May 15, 2019

Euripides Volatility

Question everything.

That saying is a famous Euripides attribution, the Athenian playwright of 2500 years ago. The Greeks were good thinkers and their rules of logic prevail yet today.

Let’s use them.  Blue chips dropped over 600 points Monday and gained 200 back yesterday. We’re told fear drove losses and waning fear prompted the bounce.

What do you think the Greeks would say?

That it’s illogical?  How can the same thing cause opposing outcomes?  That’s effectively the definition of cognitive dissonance, which is the opposite of clear thinking.

The money motivated to opposite actions on consecutive days is the kind that profits on price-differences. Profiting on price-differences is arbitrage.

Could we not infer then a greater probability that arbitragers caused these ups and downs than that investors were behind them?  It’s an assessment predicated on matching outcome to motivation.

Those motivated by price-changes come in three shades. The size of the money – always follow the money, corollary #1 to questioning everything – should signal its capacity to destabilize markets, for a day, or longer.

There are Risk Parity strategies.  Simon Constable, frequent Brit commentator on markets for the Wall Street Journal and others, suggested for Forbes last year following the February temblor through US stocks that $500 billion targets this technique designed to in a sense continually rebalance the two sides of an investing teeter-totter to keep the whole thing roughly over the fulcrum.

Add strategies designed to profit on volatility or avoid it and you’ve got another $2 trillion, according to estimates Mr. Constable cites.

The WSJ ran a story May 12 (subscription required) called “Volatility in Stocks Could Unravel Bets on Calm Markets,” and referenced work from Wells Fargo’s derivatives team that concluded “low-vol” funds with $400 billion of assets could suddenly exit during market upheaval.

Add in the reverse. Derivatives trades are booming. You can buy volatility, you can sell it, you can hedge it.  That’s investing in what lies between stocks expected to rise (long bets) and stocks thought likely to fall (short bets).

This is the second class:  Volatility traders. They are trying to do the opposite of those pursuing risk-parity. They want to profit when the teeter-totter moves. They’re roughly 60% of daily market volume (more on that in a moment).

The definition of volatility is different prices for the same thing.  The definition of arbitrage is profiting on different prices for the same thing.

The third volatility type stands alone as the only investment vehicle in the history of modern capital markets to exist via an “arbitrage mechanism,” thanks to regulatory exemptions.
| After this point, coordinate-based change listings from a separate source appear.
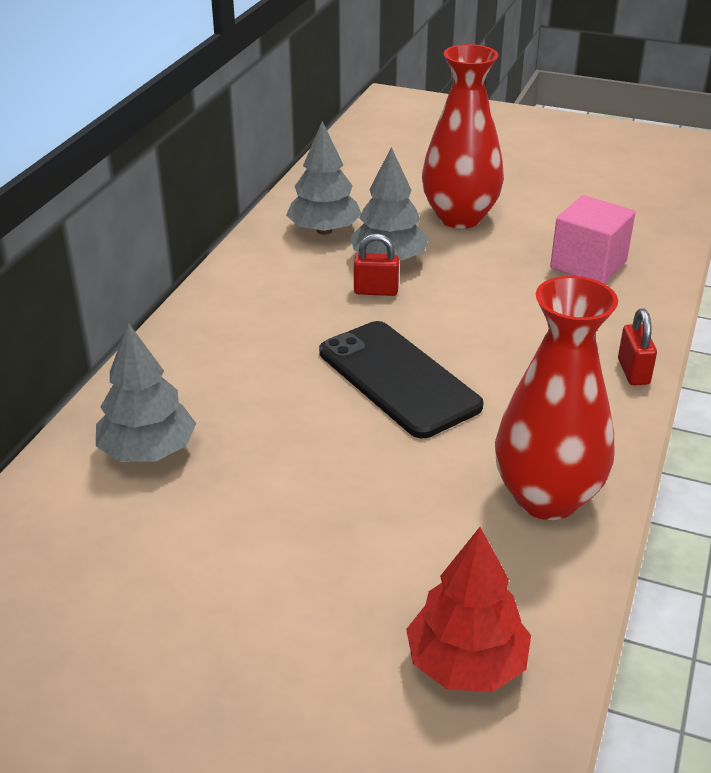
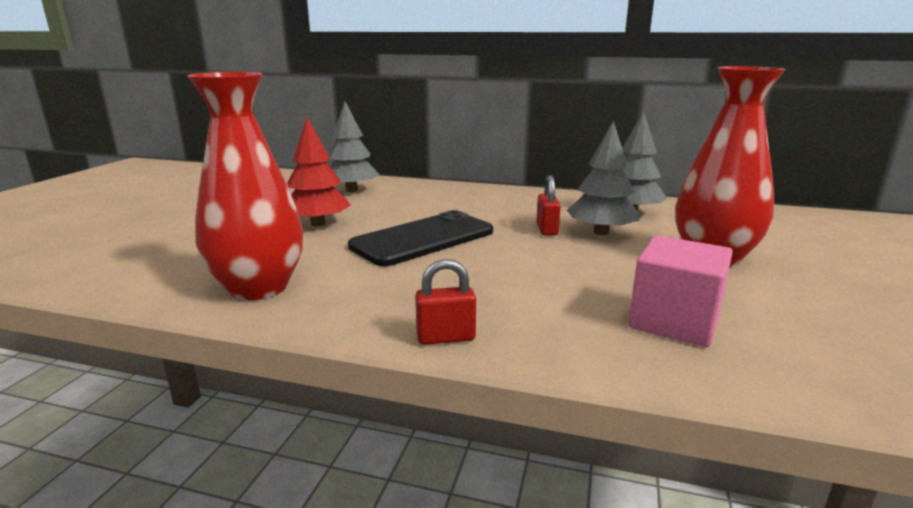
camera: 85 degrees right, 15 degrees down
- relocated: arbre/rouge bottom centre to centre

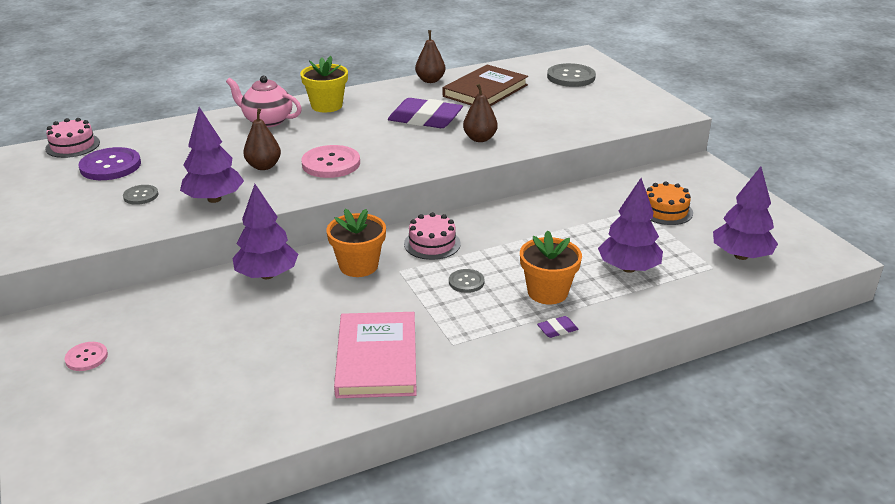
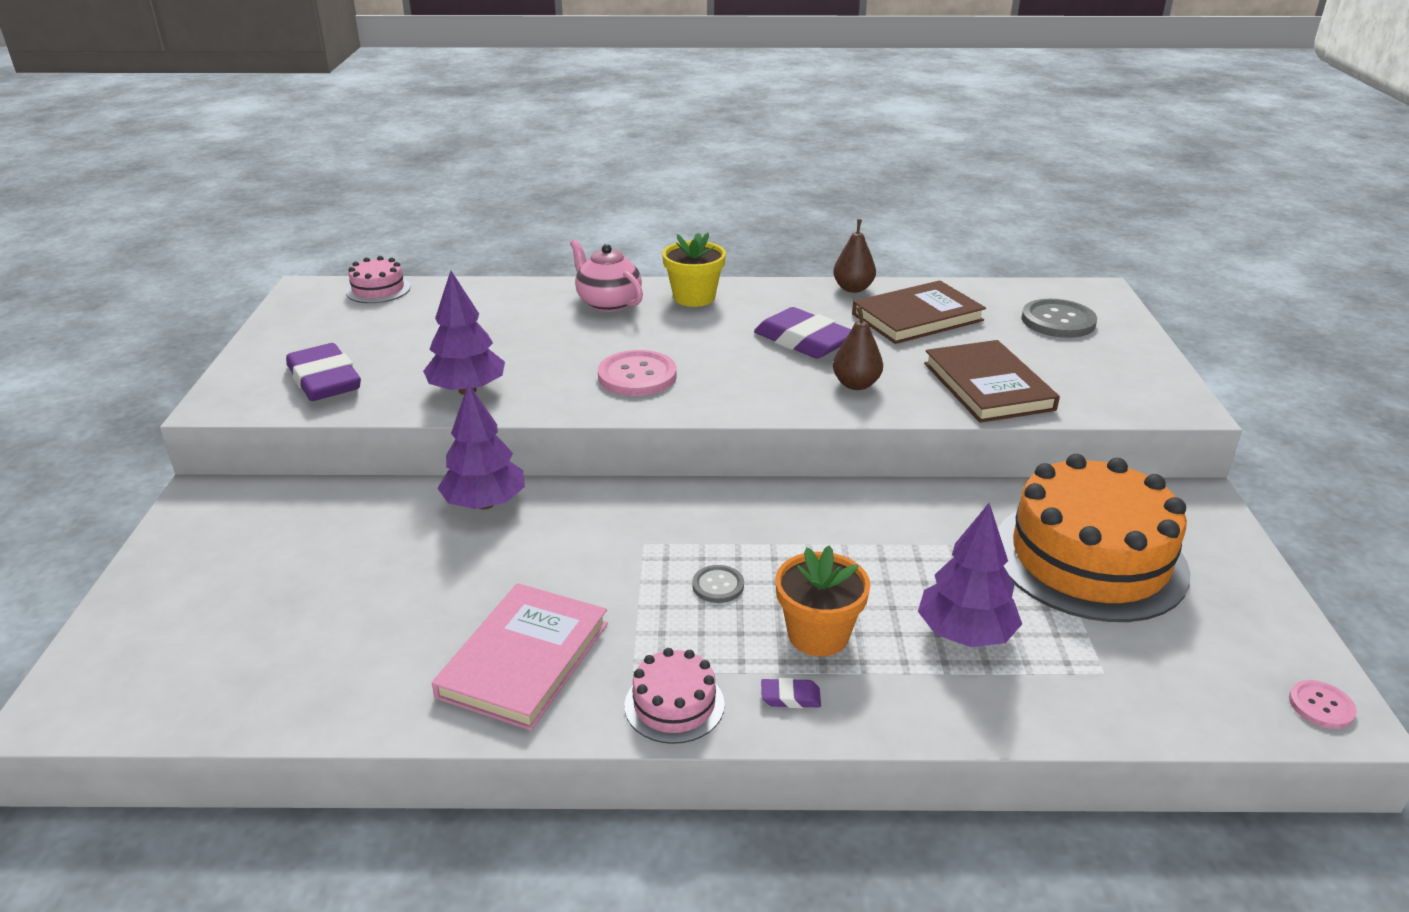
camera: 25 degrees right, 0 degrees up
- missing: poire/marron (no. 1 from left) top left
- missing: bouton/violet top left
- missing: arbre/violet (no. 4 from left) middle right
- size: gâteau/orange middle right = middle right x2.21
- missing: bouton/gris (no. 1 from left) middle left
- missing: pot de fleurs/orange (no. 1 from left) centre
- relocated: gâteau/rose (no. 2 from left) centre to bottom centre
- relocated: bouton/rose (no. 1 from left in the first image) bottom left to bouton/rose (no. 2 from left) bottom right
- appeared: livre/marron (no. 2 from left) middle right
- appeared: gomme/violet (no. 1 from left) middle left

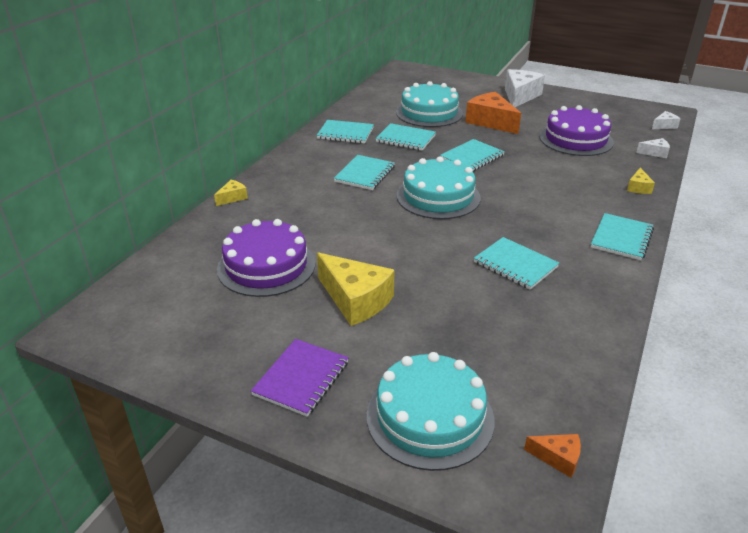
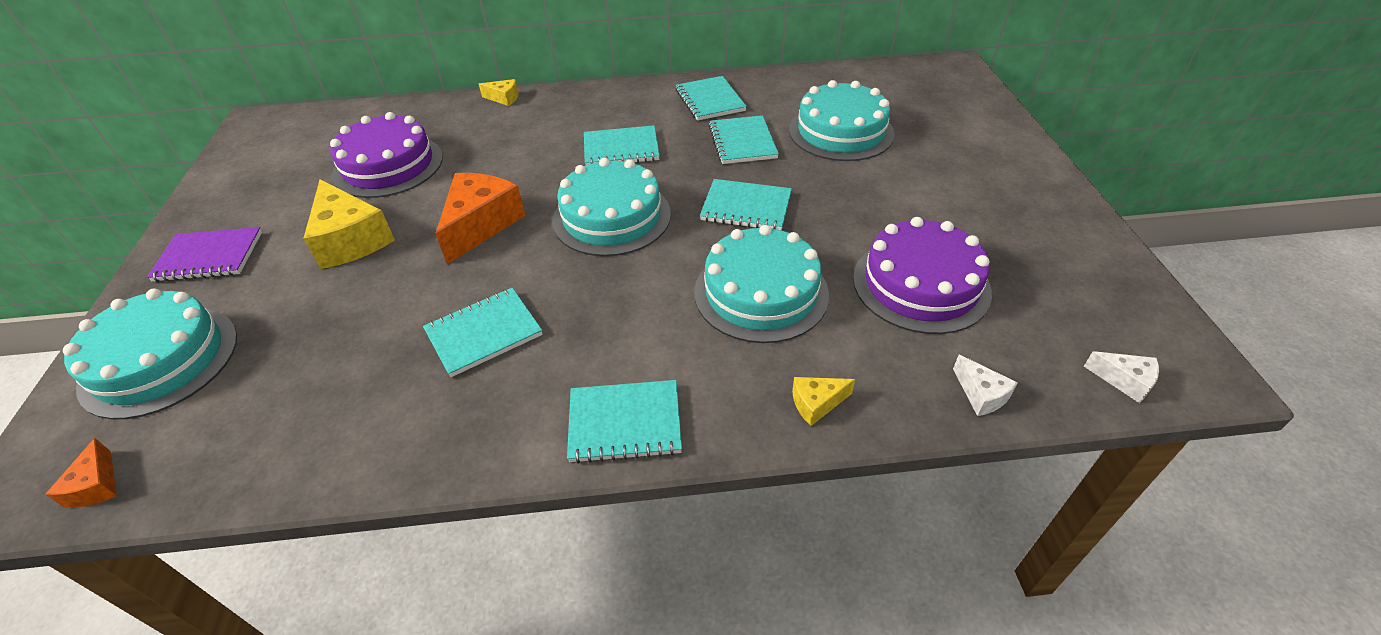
camera: 60 degrees right, 10 degrees up
- missing: fromage/blanc (no. 1 from left) top right
- relocated: fromage/orange (no. 1 from left in the first image) top centre to fromage/orange (no. 2 from left) centre
- spun: carnet/turquoise (no. 5 from left in the first image) middle right = centre 45 degrees clockwise
- spun: fromage/jaune (no. 2 from left in the first image) centre = middle left 45 degrees counterclockwise
- appeared: gâteau/turquoise (no. 3 from left) centre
It’s  Exchange-Traded Funds (ETFs). ETFs by definition must offer different prices for the same thing. And they’ve become the largest investment vehicle in the markets, the most prolific, having the greatest fund-flows.

EDITORIAL NOTE: I’m hosting a panel on ETFs June 5 at the NIRI Annual Conference, one of several essential market-structure segments at the 50th anniversary event. You owe it to your executive team to attend and learn.

Size matters. Active Investment, getting credit for waxing and waning daily on tidal trade fear, is about 12% of market volume. We can’t precisely break out the three shades of volatility trading. But we can get close.

Fast Trading, short-term profiteering on fleeting price-changes (what’s the definition of arbitrage?), is about 44% of volume. Trades tied to derivatives – risk-parity, bets on price-changes in underlying assets – are 19%.  Passive investment, the bulk of it ETFs (the effects of which spill across the other two), is 25%.

One more nugget for context:  Options expire May 16-17 (index, stock options expirations), and May 22 (VIX and other volatility bets). Traders will try to run prices of stocks to profit not on stocks but how puts, calls and other derivatives increase or decrease far more dramatically than underlying stocks.

The Greeks would look at the math and say there’s an 88% probability arbitrage is driving our market.

Euripides might call this market structure a tragedy. But he’d nevertheless see it with cold logic and recognize the absence of rational thought.  Shouldn’t we too?